I configure an instance fleet with a capacity of tasksSpotCapacity units of Spot Instances, and an optional capacity of tasksOnDemandCapacity units of On-Demand Instances.

The capacity-optimized allocation strategy will choose Spot Instance types according to their availability. This will lower the probability that your instances will be terminated. The default strategy is instead to choose instances by price (the more it is discounted the better).

I also choose to wait at most 15 minutes for the bidding.

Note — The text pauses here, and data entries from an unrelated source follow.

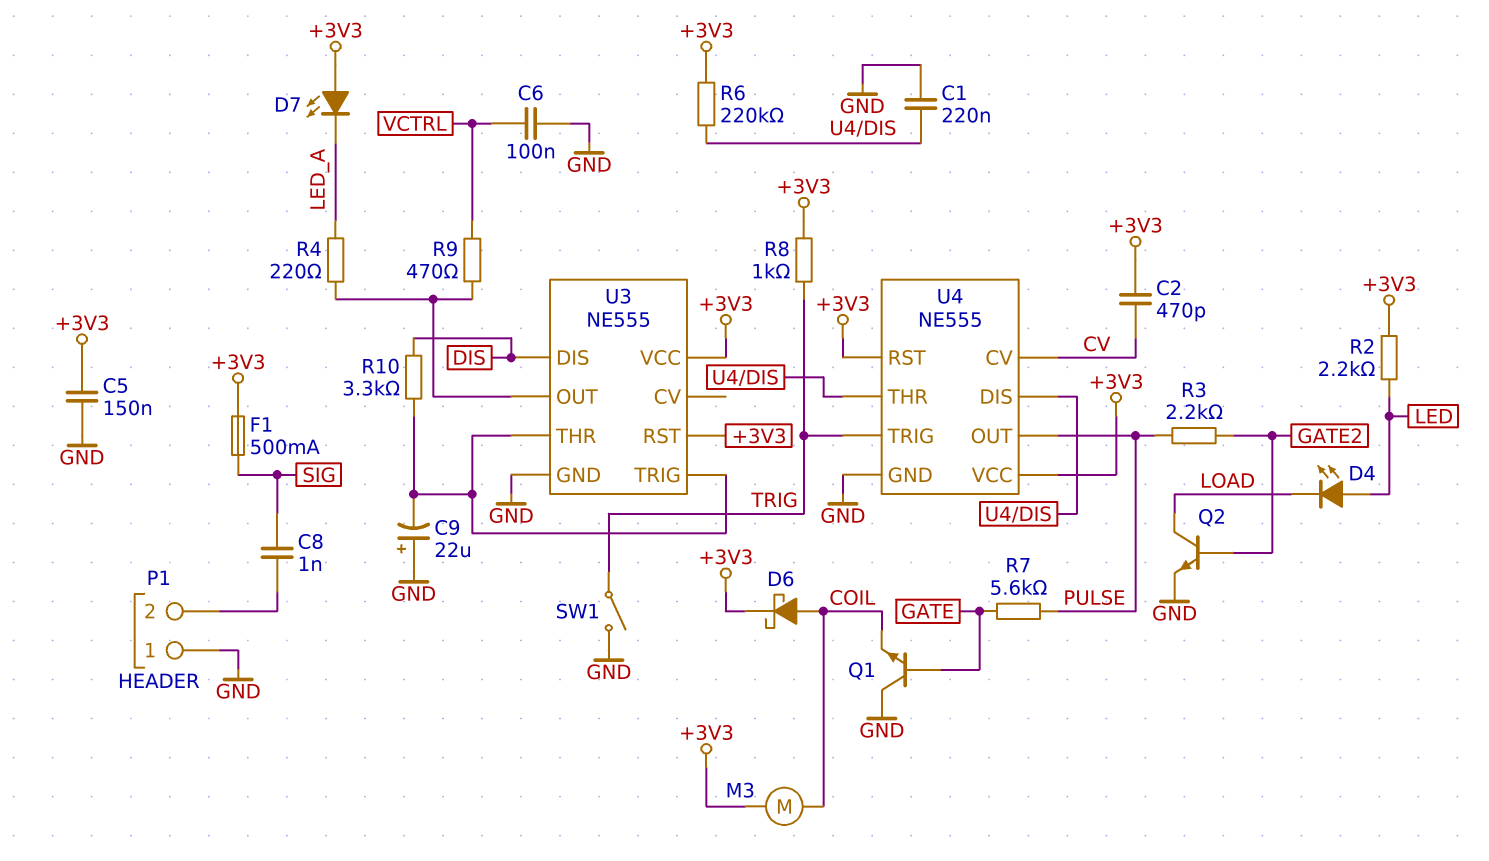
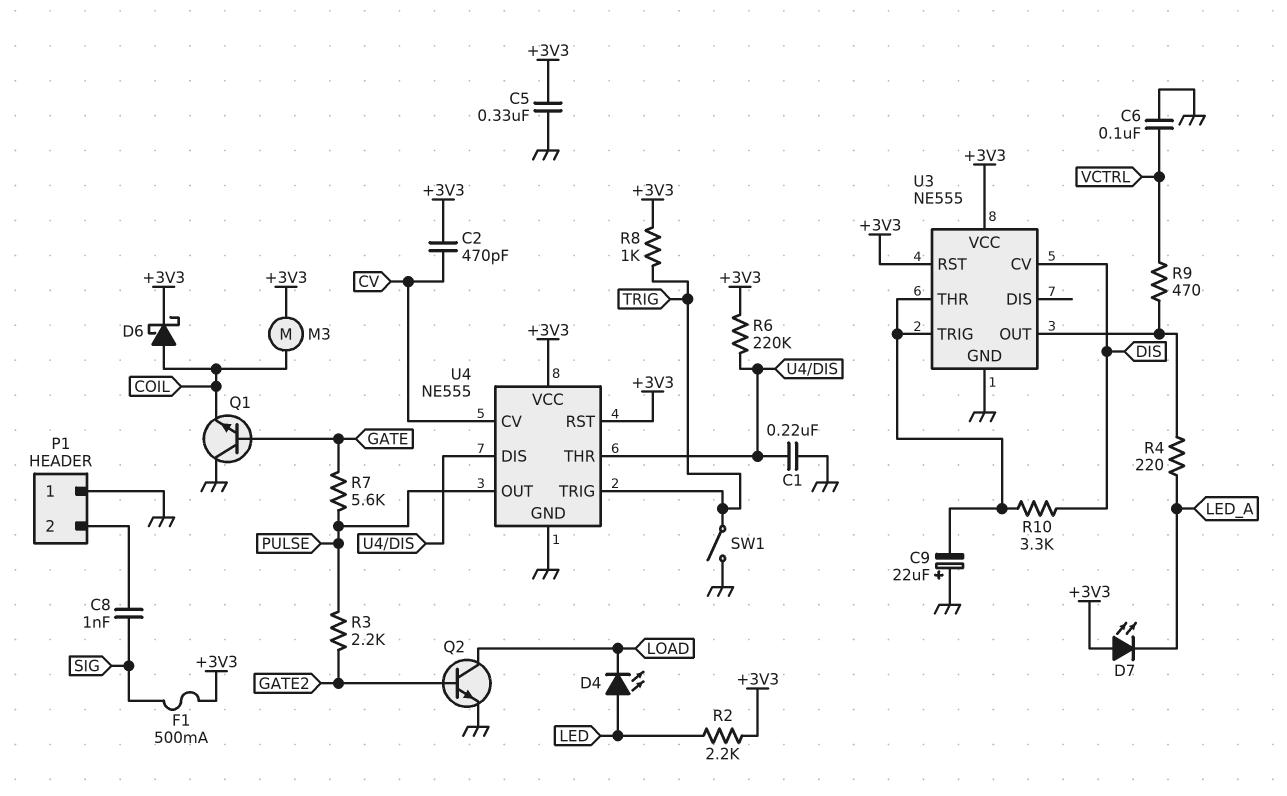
C5: 150nF (+3V3, GND) -> 330nF (+3V3, GND)
U3 pin CV: none -> DIS
U3 pin DIS: DIS -> none

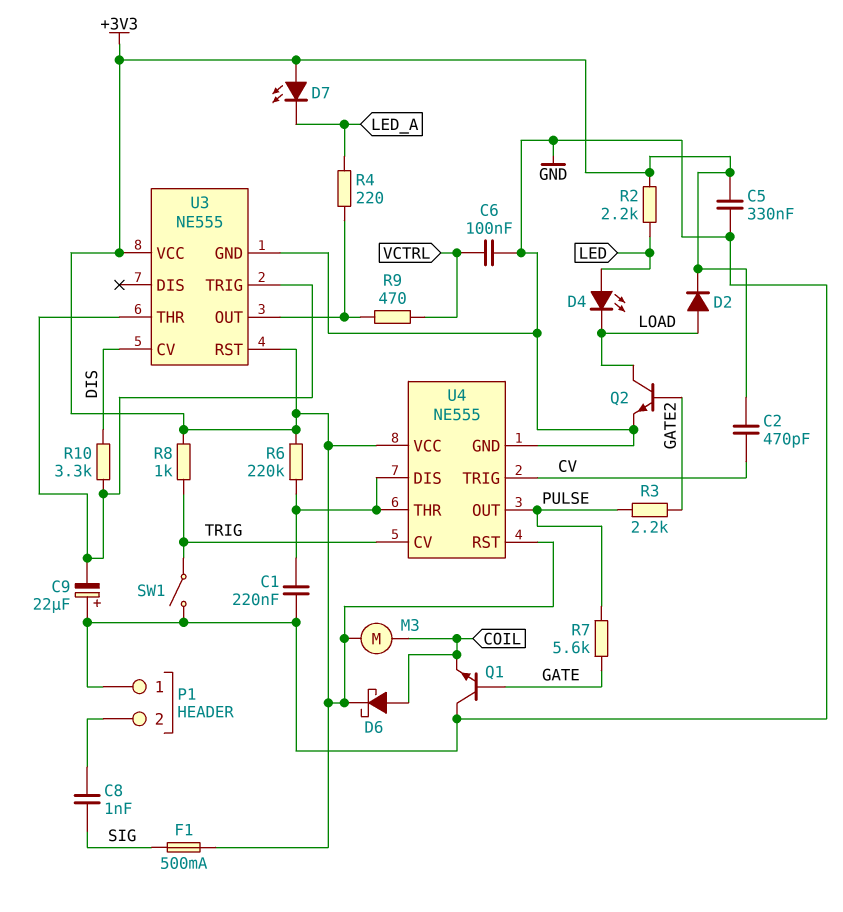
D2: none -> diode (A LOAD, K +3V3)
U4 pin CV: CV -> TRIG
U4 pin TRIG: TRIG -> CV

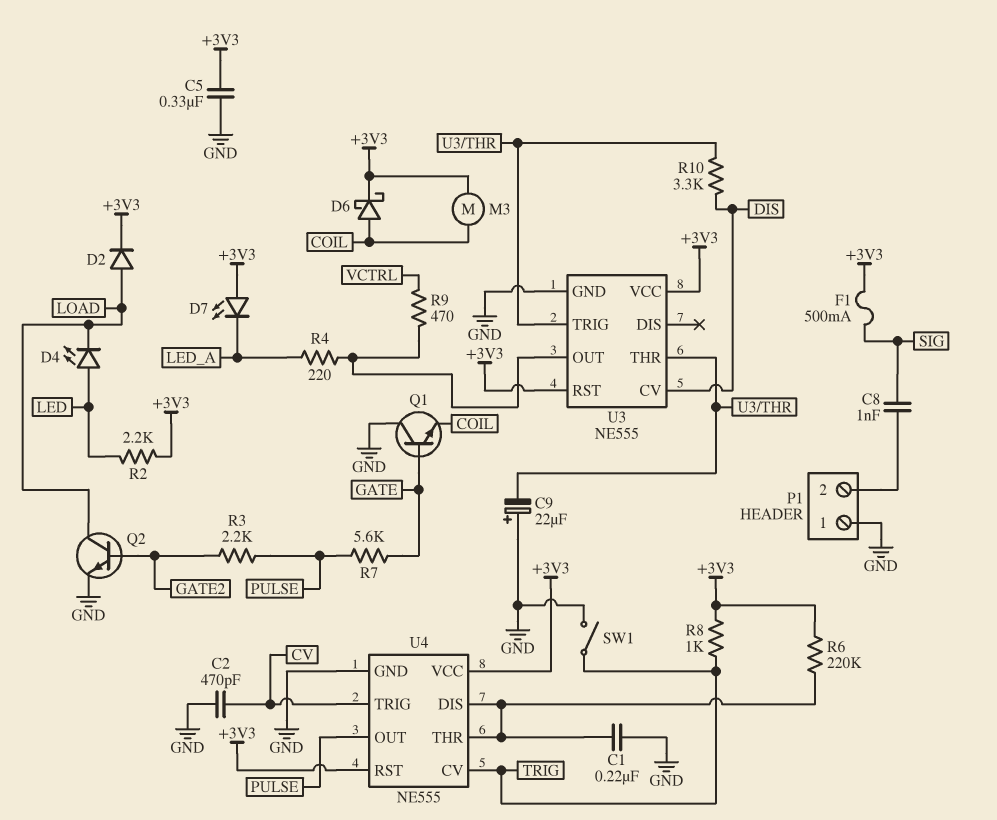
C2: 470pF (+3V3, CV) -> 470pF (CV, GND)
C6: 100nF (GND, VCTRL) -> none

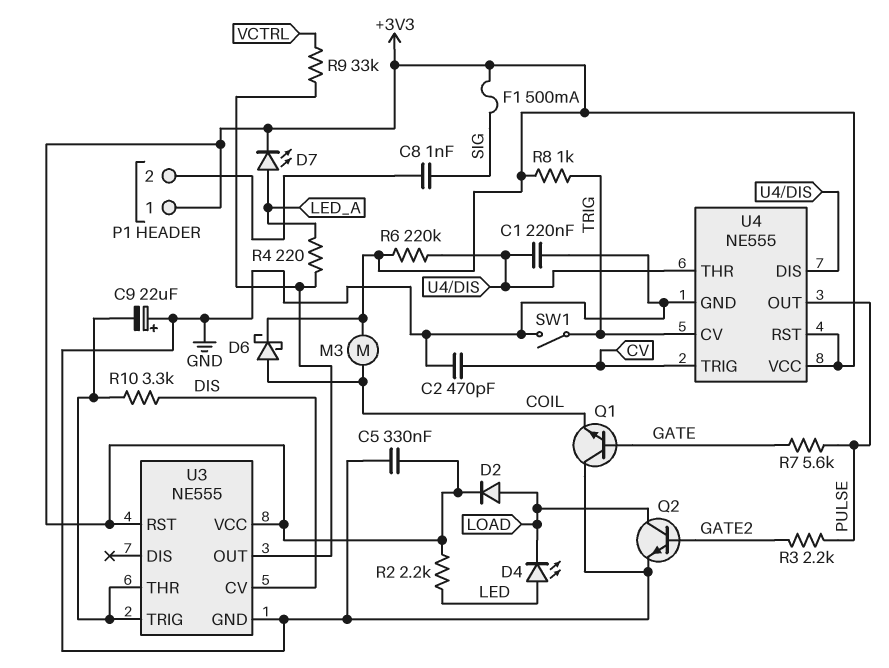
D7: LED (A +3V3, K LED_A) -> LED (A LED_A, K +3V3)
P1 pin 1: GND -> +3V3
R9: 470 (U3/OUT, VCTRL) -> 33k (U3/OUT, VCTRL)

After this timeout without the bid to complete, cluster provisioning will fail.

Final cluster configuration

In the last step I configure the other two node types, master and core, and I create the request object to be passed to the API:

RunJobFlowRequest request = new RunJobFlowRequest()
    .withName("your-job-name")
    .withReleaseLabel(emrVersion).withApplications(new Application().withName("Spark"))
    .withSteps(enableDebugging, mainStep)
    .withLogUri(logFolder)
    .withServiceRole("EMR_DefaultRole")
    .withJobFlowRole("EMR_EC2_DefaultRole")
    .withInstances(
        new JobFlowInstancesConfig()
            .withEc2SubnetId(subnetID)
            .withEc2KeyName(keyPairName)
            .withKeepJobFlowAliveWhenNoSteps(false)
            .withInstanceFleets(
                new InstanceFleetConfig().withName("Master")
                    .withInstanceFleetType(InstanceFleetType.MASTER)
                    .withInstanceTypeConfigs(
                        new InstanceTypeConfig().withInstanceType(masterInstanceType))
                    .withTargetOnDemandCapacity(1),
                new InstanceFleetConfig().withName("Core")
                    .withInstanceFleetType(InstanceFleetType.CORE)
                    .withInstanceTypeConfigs(
                        new InstanceTypeConfig().withInstanceType(coreInstanceType))
                    .withTargetOnDemandCapacity(1),
                taskFleetConfig));

The last step is to invoke the API:

RunJobFlowResult result = emr.runJobFlow(request);
System.out.println("The cluster ID is " + result);